(a) Integer 1
22 The appellant asserts that the Tribunal did not properly deal with an integer of a claim, being what had been said by the appellant as recorded in the Entry Interview document dated 27 July 2012 and signed by the appellant. In that document, question 12 identified an answer given by him concerning the consequences that would occur if an agent who had arranged for him to travel to Australia was not paid. It was said by him:
"I will not suffering, but my home people will get suffering" [sic].
Further, he also said in respect of the agent:
"He has political connections, so it was a warning yet" [sic].
23 This integer was some unspecified threat by the agent, but not to the appellant; however, one may infer that if the appellant had returned to Sri Lanka he may have been subject to it.
24 It is said that the Tribunal did not consider this integer. But there are a number of difficulties.
25 First and foremost, the appellant's counsel, Mr Daniel Nguyen, properly conceded that at the time of the Tribunal hearing, no submission had been put or evidence led on this integer by the appellant. As the agent's letter dated 28 September 2012 to the Department made clear, the claims he was making and the relevant integers identified were set out in a written statement and oral evidence by reference to the request for protection on 12 September 2012, rather than the Entry Interview.
26 Second, as is apparent, the specific material put before the Tribunal for it to consider and the evidence led rather concerned the abduction of his uncle and his witnessing the same. See for example his Declaration dated 12 September 2012 and the letter from his migration agent dated 28 September 2012.
27 Third, the appellant was at all times during the Tribunal proceeding represented by a migration agent. One could have expected the migration agent to have raised this integer with the Tribunal at the hearing, but nothing was done. The fact that the appellant was represented has some significance to the way the Tribunal could have been expected to conduct the proceeding and the way it would have read and approached submissions (see MZZUT v Minister for Immigration and Border Protection [2015] FCA 141 at [18]).
28 Fourth, at the time of the Tribunal proceeding, the Tribunal was quite entitled to assume and proceed on the basis that such an integer was not being relied on. I accept that the Tribunal may for itself, even in the absence of an applicant raising it, identify and be bound to consider an integer where it is apparent on the face of the material. But this is not such a case. No such integer was identified and no evidence led by the appellant in support of it.
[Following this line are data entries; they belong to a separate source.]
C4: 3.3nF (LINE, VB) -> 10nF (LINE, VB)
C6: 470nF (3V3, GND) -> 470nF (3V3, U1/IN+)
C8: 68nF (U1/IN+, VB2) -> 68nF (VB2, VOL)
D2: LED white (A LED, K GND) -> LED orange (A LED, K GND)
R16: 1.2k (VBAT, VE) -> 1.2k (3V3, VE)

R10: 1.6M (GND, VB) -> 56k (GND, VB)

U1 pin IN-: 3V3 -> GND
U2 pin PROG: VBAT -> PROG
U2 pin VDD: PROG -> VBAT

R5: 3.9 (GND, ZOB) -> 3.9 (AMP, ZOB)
Moreover, as I say, the appellant was represented before the Tribunal.
29 Fifth, cases such as MZZUT at [14] and [15], HTUN v Minister for Immigration and Multicultural Affairs (2001) 194 ALR 244 at [42], NABE v Minister for Immigration and Multicultural and Indigenous Affairs (No 2) (2004) 144 FCR 1 at [63], SCAT v Minister for Immigration and Multicultural and Indigenous Affairs [2003] FCAFC 80 at [29] and generally Dranichnikov v Minister for Immigration and Multicultural Affairs (2003) 197 ALR 389 are only of modest assistance in the present context.
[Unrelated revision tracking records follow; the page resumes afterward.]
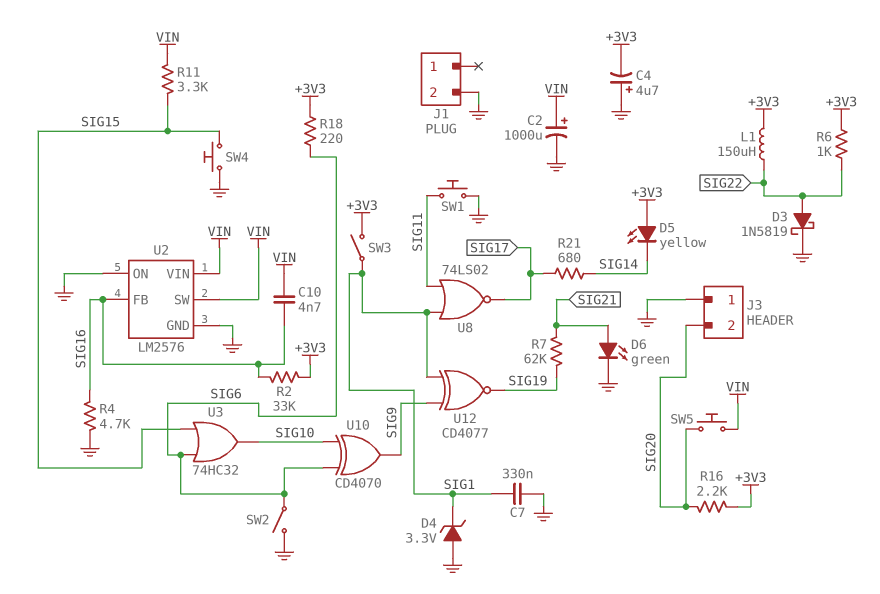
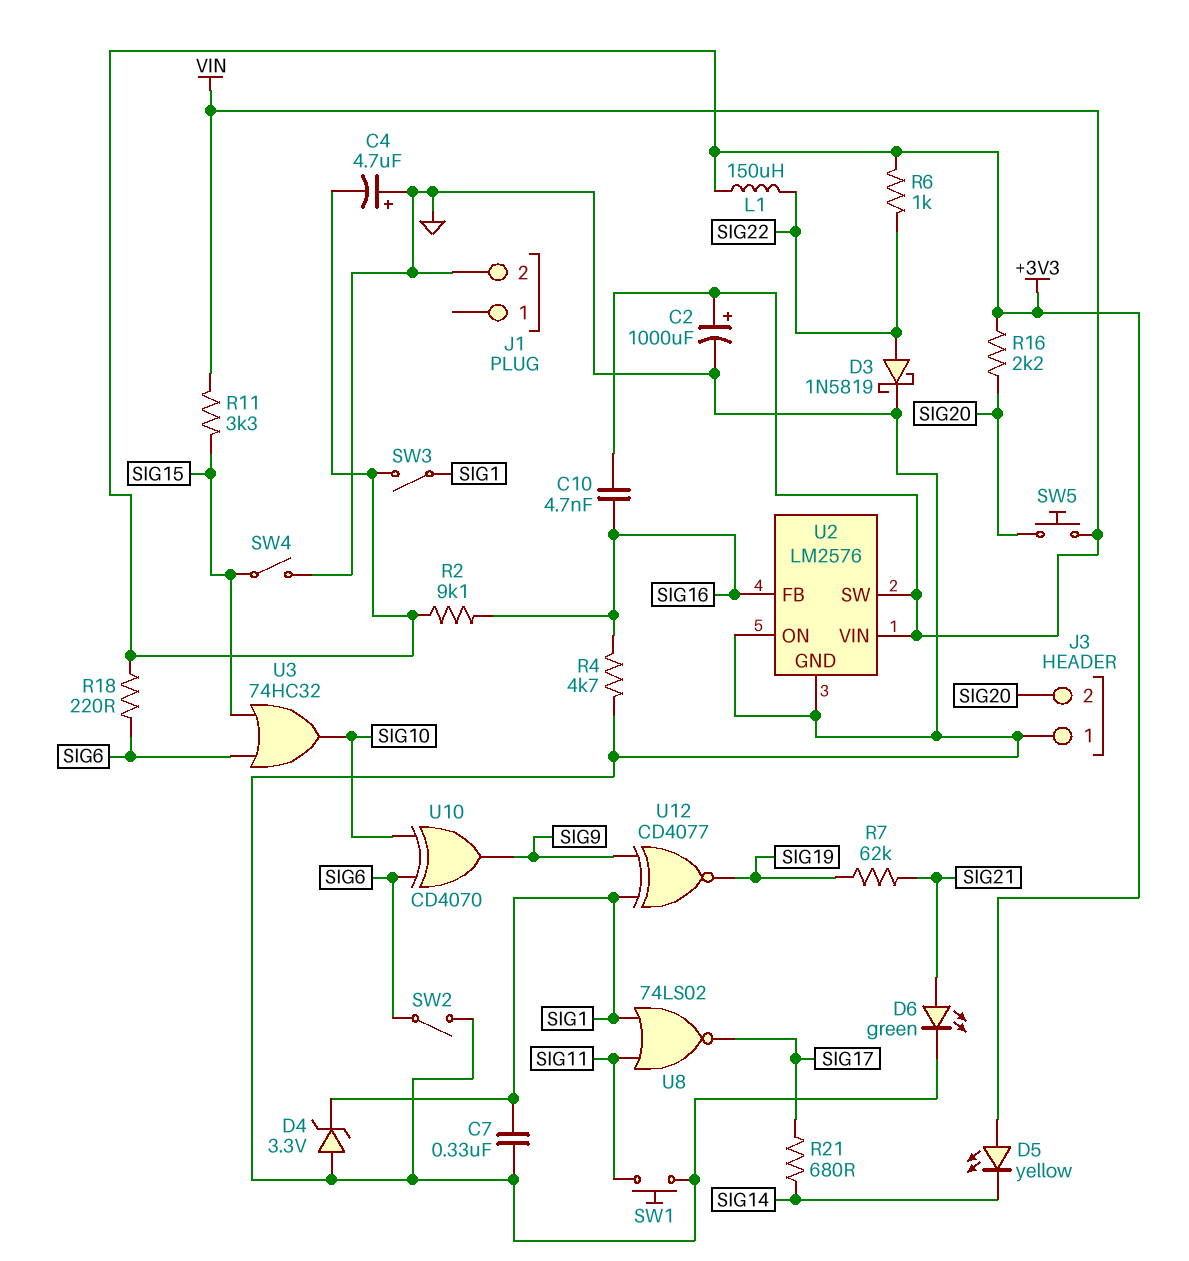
R2: 33k (+3V3, SIG16) -> 9.1k (+3V3, SIG16)
SW4: button (GND, SIG15) -> switch (GND, SIG15)

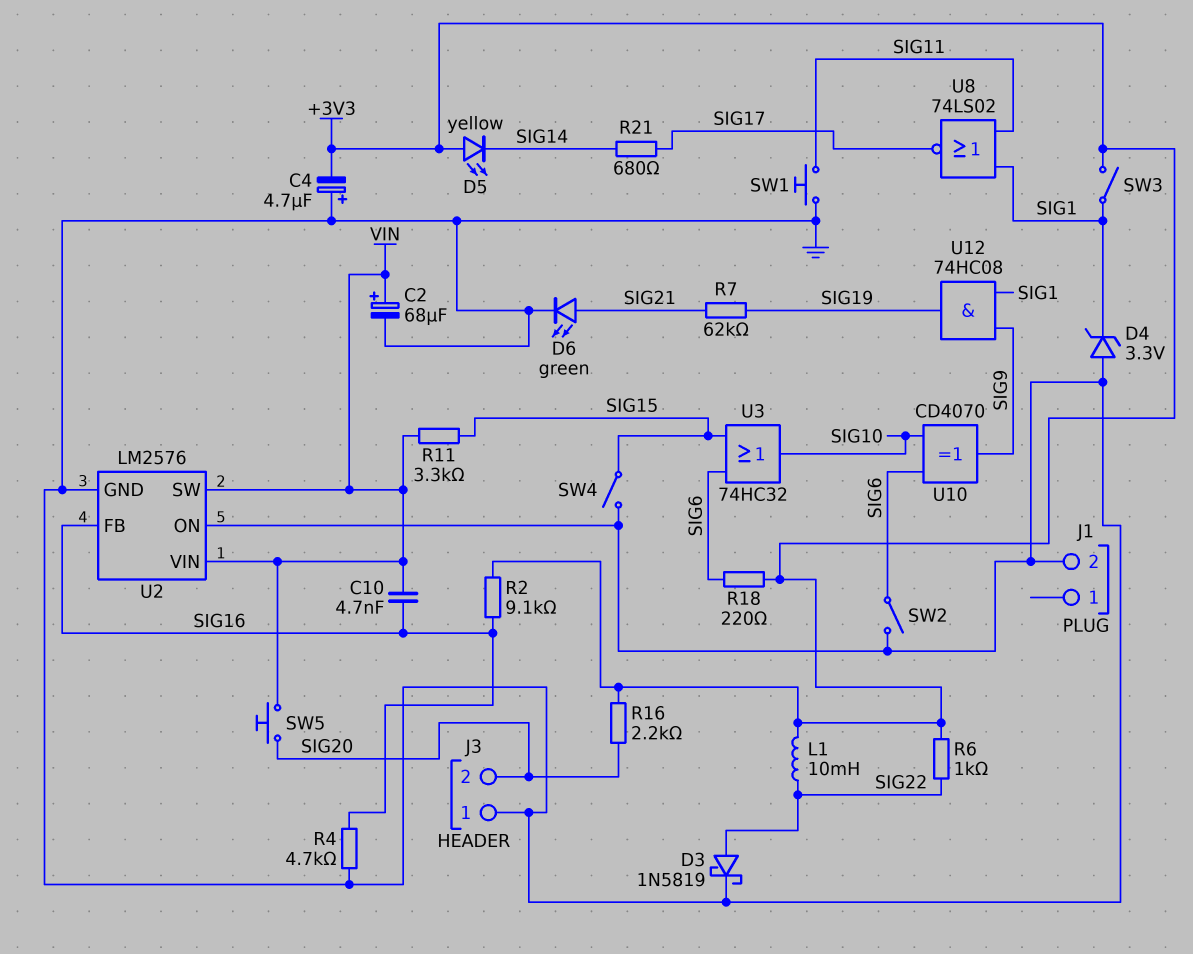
C2: 1000uF (plus VIN, minus GND) -> 68uF (plus VIN, minus GND)
C7: 330nF (GND, SIG1) -> none
L1: 150uH (+3V3, SIG22) -> 10mH (+3V3, SIG22)
U12: XNOR CD4077 (in SIG1, in SIG9, out SIG19) -> AND 74HC08 (in SIG1, in SIG9, out SIG19)

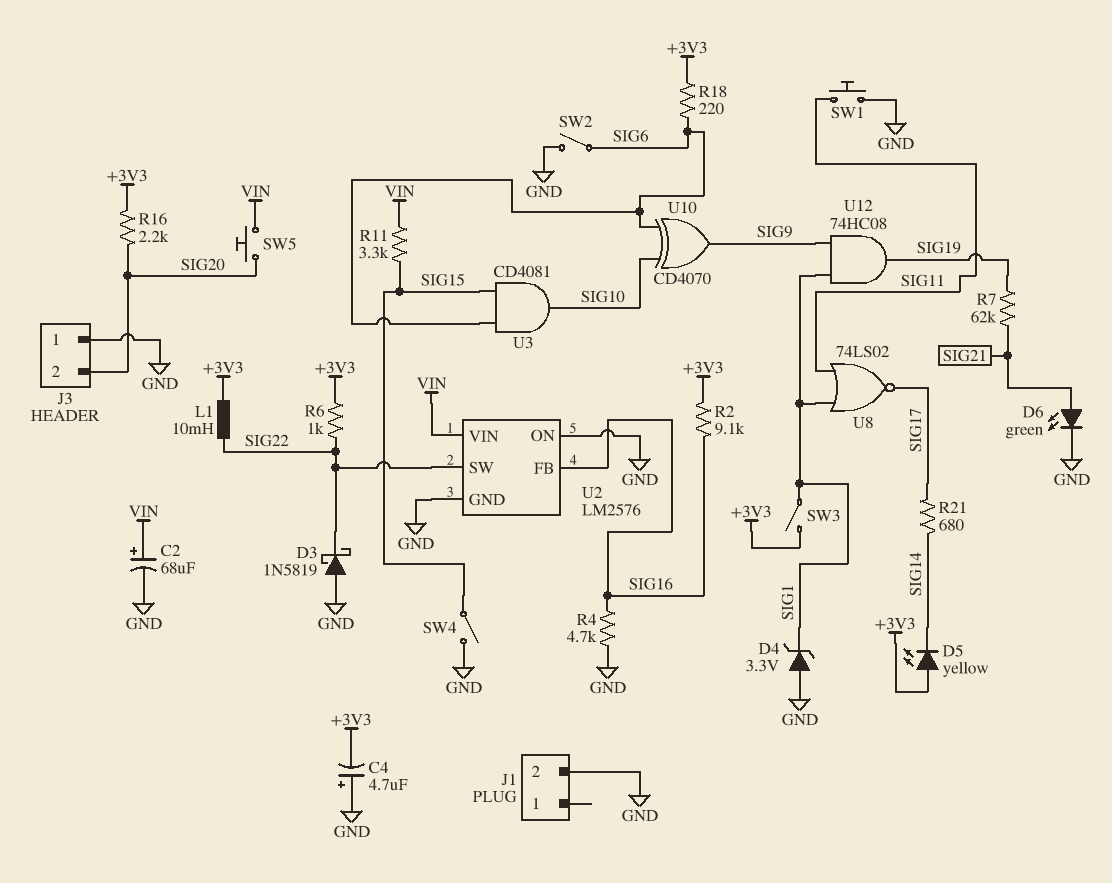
C10: 4.7nF (SIG16, VIN) -> none
D3: schottky 1N5819 (A SIG22, K GND) -> schottky 1N5819 (A GND, K SIG22)
U2 pin SW: VIN -> SIG22
U3: OR 74HC32 (in SIG6, in SIG15, out SIG10) -> AND CD4081 (in SIG6, in SIG15, out SIG10)

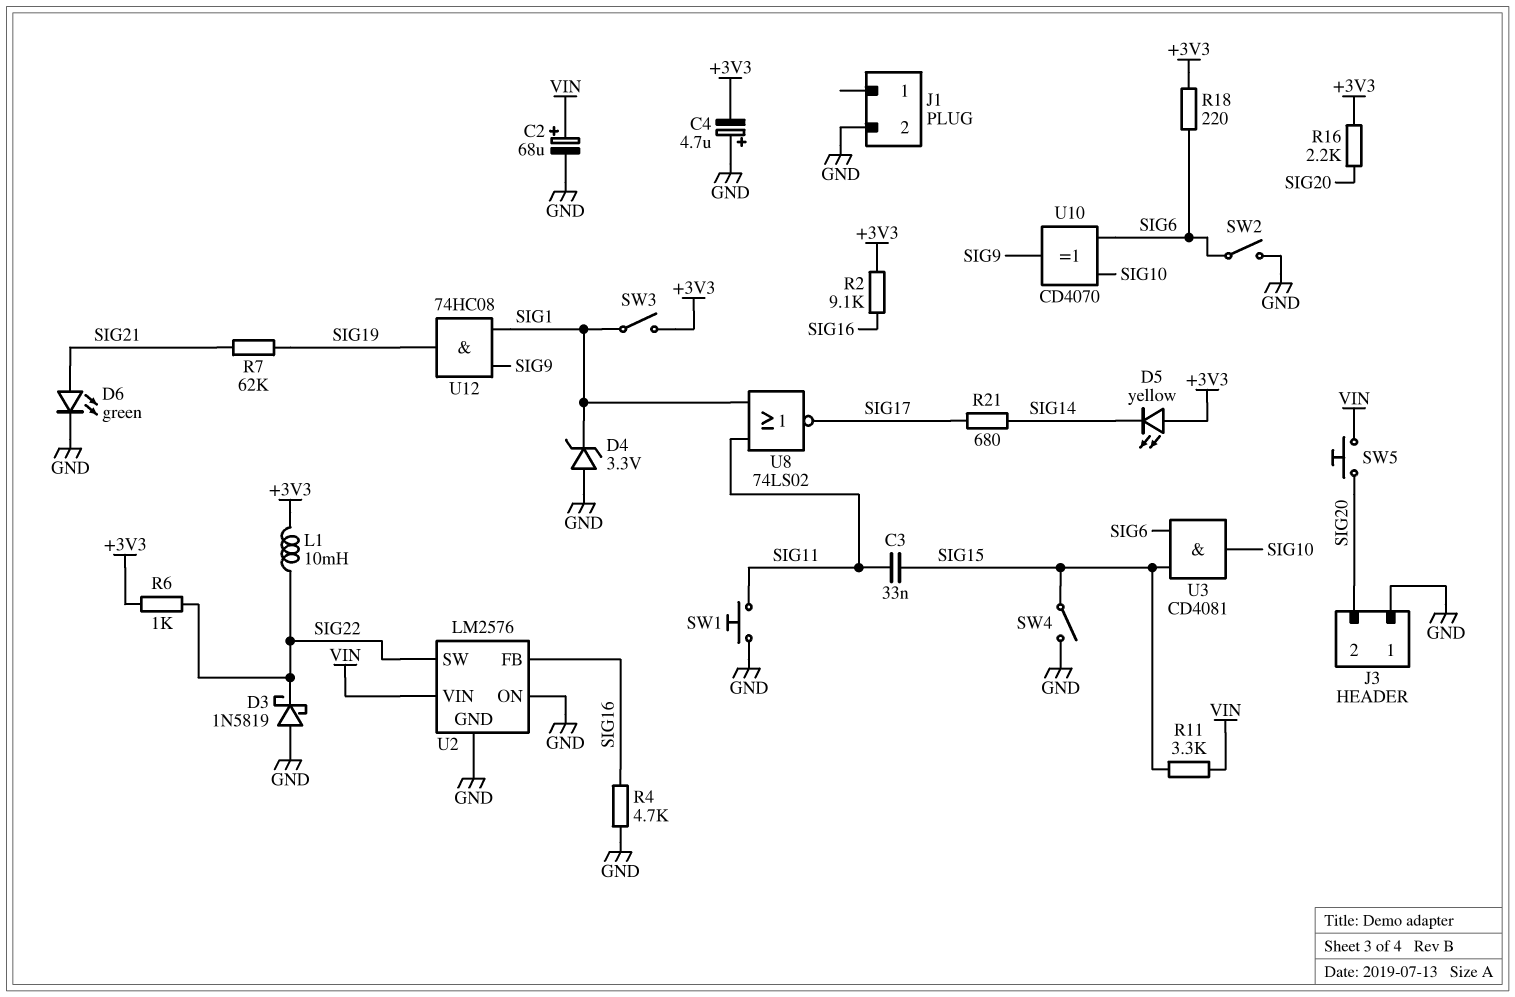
C3: none -> 33nF (SIG11, SIG15)

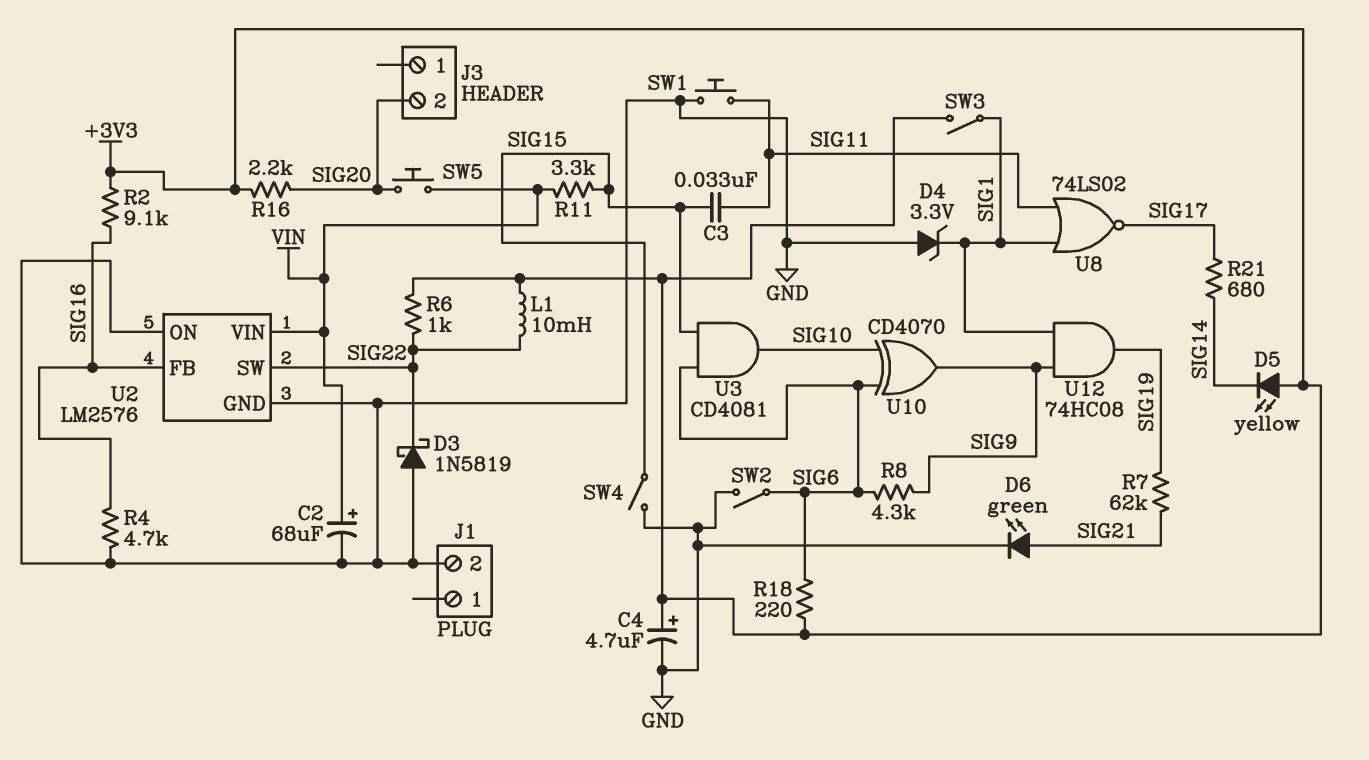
C4: 4.7uF (plus GND, minus +3V3) -> 4.7uF (plus +3V3, minus GND)
J3 pin 1: GND -> none
R8: none -> 4.3k (SIG6, SIG9)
30 Those cases deal with the circumstance where the Tribunal has failed to address and deal with how the claim was put to it including the various integers. But here the Tribunal specifically addressed the claims and integers put to it. Moreover, as I say, in my view it cannot be said that this integer arose clearly from the material before the Tribunal. Indeed, the bare assertion was in a document that predated the visa application and had a different function and purpose. Moreover, the threat in terms of type was unspecified. Further, the threat did not identify the appellant as being subject to it, although I accept that he may have been if he had returned to Sri Lanka. Allsop J (as he then was) discussed the degree of "the apparentness of the unarticulated claim" required in NAVK v Minister for Immigration and Multicultural and Indigenous Affairs [2004] FCA 1695 at [15]. But in my view, looking at the material before the Tribunal and how the appellant put his case at the Tribunal hearing, it does not seem to me that this integer or claim (if it could be so characterised) was something that the Tribunal ought to have considered.
31 Sixth, there is little doubt that the Tribunal had before it the Entry Interview document and considered it.
32 In summary, in my view the Tribunal made no error in failing to consider this integer or claim (if it could be so characterised). Further, the Federal Circuit Court made no error in finding that no such jurisdictional error had been made by the Tribunal.